5.3 Correspondence Prediction (Lightweight Head)

Assignment scores — pairwise similarity between projected states:

\mathbf{S}_{ij} = \text{Linear}(\mathbf{x}_i^A)^\top \text{Linear}(\mathbf{x}_j^B) \quad \forall (i,j) \in \mathcal{A} \times \mathcal{B}

Shared linear projection $W\mathbf{x} + b$ (independent per layer). Maps states into a matching subspace.

Matchability scores — unary likelihood that point $i$ has a valid correspondence:

\sigma_i = \text{Sigmoid}(\text{Linear}(\mathbf{x}_i)) \in [0, 1]

$\sigma_i \approx 1$ : likely has a correspondence; $\sigma_i \approx 0$ : likely unmatchable. Replaces SuperGlue's dustbin mechanism with an explicit per-point matchability prediction.
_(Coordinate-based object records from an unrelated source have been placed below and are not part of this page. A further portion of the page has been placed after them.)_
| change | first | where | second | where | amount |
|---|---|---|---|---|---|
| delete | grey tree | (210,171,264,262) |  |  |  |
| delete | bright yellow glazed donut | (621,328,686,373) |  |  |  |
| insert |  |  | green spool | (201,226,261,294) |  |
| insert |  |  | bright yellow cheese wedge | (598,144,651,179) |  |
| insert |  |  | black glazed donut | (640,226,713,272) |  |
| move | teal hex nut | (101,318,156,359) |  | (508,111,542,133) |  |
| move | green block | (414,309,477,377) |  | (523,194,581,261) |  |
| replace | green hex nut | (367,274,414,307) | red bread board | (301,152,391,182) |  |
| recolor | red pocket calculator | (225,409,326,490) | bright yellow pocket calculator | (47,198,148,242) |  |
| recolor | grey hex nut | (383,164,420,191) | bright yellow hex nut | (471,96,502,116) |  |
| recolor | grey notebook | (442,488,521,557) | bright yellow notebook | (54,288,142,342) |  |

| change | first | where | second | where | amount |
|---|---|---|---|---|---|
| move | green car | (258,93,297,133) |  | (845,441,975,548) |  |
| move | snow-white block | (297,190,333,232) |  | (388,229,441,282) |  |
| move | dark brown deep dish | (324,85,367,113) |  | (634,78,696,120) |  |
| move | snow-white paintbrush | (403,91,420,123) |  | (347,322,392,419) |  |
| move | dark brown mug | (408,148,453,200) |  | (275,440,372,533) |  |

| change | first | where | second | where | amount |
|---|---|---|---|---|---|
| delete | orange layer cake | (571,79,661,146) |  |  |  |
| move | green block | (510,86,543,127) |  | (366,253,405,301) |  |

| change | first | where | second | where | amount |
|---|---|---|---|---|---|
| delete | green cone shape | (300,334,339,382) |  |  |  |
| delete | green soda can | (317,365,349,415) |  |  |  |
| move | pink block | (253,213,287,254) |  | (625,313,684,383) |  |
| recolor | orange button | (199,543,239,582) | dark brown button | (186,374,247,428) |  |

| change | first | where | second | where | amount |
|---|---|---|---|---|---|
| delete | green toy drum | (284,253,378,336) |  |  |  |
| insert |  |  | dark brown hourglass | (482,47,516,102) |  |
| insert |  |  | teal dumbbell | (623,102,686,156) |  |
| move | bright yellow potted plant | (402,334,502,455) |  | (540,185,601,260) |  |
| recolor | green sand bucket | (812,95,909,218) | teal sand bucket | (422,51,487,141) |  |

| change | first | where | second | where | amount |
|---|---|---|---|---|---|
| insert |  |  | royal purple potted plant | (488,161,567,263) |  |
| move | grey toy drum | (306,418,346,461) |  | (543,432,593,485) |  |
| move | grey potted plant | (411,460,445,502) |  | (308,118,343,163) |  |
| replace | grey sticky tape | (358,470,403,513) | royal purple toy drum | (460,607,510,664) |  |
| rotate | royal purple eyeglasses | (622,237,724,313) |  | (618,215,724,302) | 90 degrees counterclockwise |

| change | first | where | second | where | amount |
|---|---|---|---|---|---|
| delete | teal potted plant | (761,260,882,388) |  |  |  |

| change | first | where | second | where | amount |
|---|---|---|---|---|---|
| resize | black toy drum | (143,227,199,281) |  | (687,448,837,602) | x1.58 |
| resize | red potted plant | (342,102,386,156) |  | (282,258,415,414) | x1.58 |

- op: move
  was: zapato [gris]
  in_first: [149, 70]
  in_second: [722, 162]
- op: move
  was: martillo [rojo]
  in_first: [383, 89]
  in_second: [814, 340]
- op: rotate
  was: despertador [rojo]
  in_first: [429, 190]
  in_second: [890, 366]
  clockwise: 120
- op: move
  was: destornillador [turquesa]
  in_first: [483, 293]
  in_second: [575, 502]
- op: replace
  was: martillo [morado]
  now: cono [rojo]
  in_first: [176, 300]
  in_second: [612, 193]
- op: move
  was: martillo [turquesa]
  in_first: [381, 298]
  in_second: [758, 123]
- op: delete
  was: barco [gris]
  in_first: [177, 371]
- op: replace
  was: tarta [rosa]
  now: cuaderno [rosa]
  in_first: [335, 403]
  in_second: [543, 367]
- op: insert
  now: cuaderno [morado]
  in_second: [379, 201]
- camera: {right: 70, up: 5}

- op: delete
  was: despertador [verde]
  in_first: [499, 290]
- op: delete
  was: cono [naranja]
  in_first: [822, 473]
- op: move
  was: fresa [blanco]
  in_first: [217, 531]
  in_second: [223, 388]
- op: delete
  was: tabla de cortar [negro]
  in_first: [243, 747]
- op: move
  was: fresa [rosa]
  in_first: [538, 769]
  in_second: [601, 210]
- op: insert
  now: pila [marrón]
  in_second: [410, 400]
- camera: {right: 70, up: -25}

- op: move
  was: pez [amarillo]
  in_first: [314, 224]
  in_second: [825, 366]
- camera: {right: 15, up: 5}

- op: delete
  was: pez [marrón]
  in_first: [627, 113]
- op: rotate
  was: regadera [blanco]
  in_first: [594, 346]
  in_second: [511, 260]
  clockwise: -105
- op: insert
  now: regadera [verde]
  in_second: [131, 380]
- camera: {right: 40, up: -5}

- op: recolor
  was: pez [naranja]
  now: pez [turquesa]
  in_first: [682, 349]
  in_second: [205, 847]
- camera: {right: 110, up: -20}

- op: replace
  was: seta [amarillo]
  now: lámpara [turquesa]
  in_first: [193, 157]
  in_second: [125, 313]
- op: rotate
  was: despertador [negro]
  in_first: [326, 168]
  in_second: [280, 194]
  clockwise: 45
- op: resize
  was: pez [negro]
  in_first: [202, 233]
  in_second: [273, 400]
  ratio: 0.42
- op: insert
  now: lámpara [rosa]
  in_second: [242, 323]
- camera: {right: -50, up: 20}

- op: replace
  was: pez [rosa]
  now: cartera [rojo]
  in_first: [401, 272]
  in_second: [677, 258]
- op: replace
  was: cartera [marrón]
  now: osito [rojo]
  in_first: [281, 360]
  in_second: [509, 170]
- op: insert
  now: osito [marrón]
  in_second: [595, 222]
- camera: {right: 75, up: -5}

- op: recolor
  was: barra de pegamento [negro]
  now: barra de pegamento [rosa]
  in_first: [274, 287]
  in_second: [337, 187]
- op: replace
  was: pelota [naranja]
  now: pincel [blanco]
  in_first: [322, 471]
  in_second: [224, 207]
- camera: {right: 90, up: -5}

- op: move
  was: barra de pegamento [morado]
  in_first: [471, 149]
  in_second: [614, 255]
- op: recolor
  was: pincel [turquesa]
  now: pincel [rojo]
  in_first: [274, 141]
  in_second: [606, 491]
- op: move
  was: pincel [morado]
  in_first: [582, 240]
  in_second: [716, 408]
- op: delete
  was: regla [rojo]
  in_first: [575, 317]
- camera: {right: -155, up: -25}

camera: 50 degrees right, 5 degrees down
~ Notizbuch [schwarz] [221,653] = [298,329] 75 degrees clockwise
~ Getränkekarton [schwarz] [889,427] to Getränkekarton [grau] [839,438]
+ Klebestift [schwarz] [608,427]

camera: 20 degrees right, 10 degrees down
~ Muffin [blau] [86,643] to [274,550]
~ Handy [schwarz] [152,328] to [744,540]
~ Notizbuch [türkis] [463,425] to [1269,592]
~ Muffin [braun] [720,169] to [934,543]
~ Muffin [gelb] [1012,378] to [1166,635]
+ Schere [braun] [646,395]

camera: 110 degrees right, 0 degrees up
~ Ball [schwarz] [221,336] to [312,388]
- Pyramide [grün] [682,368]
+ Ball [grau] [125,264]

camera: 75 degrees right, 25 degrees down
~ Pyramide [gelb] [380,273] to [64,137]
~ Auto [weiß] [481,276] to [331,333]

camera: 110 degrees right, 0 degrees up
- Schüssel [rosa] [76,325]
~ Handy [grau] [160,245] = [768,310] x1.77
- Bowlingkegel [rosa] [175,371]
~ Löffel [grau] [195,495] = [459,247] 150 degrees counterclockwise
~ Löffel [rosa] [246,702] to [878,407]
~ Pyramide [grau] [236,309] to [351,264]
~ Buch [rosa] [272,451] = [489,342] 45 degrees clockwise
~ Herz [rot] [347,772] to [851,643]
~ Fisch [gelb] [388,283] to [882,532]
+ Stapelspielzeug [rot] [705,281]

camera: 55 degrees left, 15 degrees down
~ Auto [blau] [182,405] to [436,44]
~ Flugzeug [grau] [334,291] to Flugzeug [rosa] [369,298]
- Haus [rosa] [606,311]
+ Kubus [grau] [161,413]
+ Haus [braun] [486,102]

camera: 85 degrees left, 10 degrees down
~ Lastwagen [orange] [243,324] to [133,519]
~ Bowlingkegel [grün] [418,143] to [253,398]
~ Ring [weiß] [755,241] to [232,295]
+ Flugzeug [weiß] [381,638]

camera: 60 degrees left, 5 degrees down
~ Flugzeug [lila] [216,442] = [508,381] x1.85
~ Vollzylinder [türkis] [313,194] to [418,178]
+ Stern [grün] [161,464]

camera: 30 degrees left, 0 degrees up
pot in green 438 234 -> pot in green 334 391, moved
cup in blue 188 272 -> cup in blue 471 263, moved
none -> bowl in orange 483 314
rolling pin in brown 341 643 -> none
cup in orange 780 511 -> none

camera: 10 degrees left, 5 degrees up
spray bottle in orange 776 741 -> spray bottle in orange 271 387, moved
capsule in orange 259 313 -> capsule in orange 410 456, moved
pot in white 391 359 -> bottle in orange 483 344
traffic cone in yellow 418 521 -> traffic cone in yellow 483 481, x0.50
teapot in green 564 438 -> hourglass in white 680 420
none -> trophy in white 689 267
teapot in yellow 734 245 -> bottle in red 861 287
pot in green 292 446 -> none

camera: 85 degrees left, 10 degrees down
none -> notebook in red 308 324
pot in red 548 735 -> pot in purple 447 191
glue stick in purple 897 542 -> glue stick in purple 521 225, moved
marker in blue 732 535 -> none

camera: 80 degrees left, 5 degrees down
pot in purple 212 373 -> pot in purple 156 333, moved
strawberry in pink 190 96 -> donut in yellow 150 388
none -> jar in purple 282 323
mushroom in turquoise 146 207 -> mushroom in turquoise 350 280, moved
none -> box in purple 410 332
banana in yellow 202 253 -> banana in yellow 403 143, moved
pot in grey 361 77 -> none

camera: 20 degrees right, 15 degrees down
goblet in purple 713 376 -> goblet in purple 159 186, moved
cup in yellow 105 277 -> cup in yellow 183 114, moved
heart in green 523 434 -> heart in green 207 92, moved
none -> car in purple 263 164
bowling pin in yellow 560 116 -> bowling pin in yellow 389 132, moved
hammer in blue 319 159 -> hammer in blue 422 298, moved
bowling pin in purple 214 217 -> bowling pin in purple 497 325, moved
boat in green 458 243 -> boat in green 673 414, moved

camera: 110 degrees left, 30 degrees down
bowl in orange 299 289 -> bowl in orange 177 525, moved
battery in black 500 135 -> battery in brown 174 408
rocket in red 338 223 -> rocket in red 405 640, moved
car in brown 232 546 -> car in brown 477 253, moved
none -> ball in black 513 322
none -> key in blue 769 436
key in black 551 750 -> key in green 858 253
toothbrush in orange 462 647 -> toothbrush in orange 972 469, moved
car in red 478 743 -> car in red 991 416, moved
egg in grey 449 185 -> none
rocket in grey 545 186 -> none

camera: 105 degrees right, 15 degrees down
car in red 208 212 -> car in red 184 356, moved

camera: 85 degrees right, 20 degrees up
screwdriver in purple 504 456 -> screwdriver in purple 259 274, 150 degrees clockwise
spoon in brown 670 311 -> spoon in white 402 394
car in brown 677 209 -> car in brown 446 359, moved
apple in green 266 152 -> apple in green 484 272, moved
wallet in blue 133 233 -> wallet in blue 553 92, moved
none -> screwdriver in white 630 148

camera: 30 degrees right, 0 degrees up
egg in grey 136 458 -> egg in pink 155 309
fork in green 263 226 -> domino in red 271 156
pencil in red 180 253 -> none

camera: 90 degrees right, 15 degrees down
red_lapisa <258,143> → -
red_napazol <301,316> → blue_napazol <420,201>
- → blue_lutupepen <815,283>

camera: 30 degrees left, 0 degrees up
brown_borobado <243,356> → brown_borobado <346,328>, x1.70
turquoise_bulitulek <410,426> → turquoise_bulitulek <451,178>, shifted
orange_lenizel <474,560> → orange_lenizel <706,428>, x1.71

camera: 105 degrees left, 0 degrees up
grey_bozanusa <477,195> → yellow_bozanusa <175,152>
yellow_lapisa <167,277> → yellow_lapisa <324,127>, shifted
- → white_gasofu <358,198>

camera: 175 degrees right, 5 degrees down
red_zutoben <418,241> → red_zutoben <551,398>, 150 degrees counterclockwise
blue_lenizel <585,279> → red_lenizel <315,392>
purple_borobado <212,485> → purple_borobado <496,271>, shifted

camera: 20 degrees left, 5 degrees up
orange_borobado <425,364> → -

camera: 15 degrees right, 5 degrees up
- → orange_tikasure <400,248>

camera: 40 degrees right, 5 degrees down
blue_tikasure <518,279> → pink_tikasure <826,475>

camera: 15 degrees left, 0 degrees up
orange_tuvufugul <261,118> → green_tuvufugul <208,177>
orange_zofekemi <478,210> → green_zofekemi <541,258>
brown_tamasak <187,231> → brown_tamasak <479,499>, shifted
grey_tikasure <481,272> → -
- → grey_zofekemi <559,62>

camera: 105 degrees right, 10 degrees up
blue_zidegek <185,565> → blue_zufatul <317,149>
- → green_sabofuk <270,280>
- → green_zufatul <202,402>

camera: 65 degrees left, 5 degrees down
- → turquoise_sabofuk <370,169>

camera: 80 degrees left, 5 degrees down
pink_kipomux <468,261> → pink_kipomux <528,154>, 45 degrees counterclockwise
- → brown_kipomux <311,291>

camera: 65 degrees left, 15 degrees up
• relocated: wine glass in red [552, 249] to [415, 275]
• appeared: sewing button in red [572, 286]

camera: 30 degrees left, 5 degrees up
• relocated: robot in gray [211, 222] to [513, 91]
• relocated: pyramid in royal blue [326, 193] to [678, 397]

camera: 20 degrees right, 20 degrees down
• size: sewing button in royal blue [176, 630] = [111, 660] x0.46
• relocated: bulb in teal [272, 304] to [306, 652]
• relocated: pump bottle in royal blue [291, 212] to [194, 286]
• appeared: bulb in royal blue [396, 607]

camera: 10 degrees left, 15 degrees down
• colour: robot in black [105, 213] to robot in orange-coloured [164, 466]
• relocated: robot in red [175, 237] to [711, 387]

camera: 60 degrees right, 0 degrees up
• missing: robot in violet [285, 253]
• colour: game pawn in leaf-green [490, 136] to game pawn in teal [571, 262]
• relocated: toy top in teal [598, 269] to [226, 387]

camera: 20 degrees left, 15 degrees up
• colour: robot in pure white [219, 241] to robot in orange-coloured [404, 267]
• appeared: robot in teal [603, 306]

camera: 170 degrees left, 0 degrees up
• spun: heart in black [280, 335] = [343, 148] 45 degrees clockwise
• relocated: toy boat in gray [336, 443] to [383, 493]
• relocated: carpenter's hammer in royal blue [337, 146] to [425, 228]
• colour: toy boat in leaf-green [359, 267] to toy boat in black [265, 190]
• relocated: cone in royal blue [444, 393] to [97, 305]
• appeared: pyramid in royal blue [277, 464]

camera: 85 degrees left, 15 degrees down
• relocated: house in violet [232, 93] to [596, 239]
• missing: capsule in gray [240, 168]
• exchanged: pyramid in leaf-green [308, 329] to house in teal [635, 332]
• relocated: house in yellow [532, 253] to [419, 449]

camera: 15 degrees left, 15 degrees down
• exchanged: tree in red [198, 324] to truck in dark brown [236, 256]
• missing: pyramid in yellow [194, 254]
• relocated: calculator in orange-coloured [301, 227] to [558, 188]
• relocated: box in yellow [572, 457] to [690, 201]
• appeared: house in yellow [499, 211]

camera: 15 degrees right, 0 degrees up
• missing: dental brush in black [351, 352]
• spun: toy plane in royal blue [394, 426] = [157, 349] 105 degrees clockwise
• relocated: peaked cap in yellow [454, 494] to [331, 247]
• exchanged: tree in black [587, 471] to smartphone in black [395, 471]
Soft partial assignment matrix — combines both:

\mathbf{P}_{ij} = \sigma_i^A\, \sigma_j^B\, \underset{k \in \mathcal{A}}{\text{Softmax}}(\mathbf{S}_{kj})_i\, \underset{k \in \mathcal{B}}{\text{Softmax}}(\mathbf{S}_{ik})_j

Four multiplicative terms: (1) $\sigma_i^A$ — is point $i$ in $A$ matchable? (2) $\sigma_j^B$ — is point $j$ in $B$ matchable? (3) Softmax over $\mathcal{A}$ — competition within $A$ for $j$ . (4) Softmax over $\mathcal{B}$ — competition within $B$ for $i$ . Product is high only when both points are matchable AND mutually prefer each other — effectively a soft mutual nearest neighbor with matchability gating.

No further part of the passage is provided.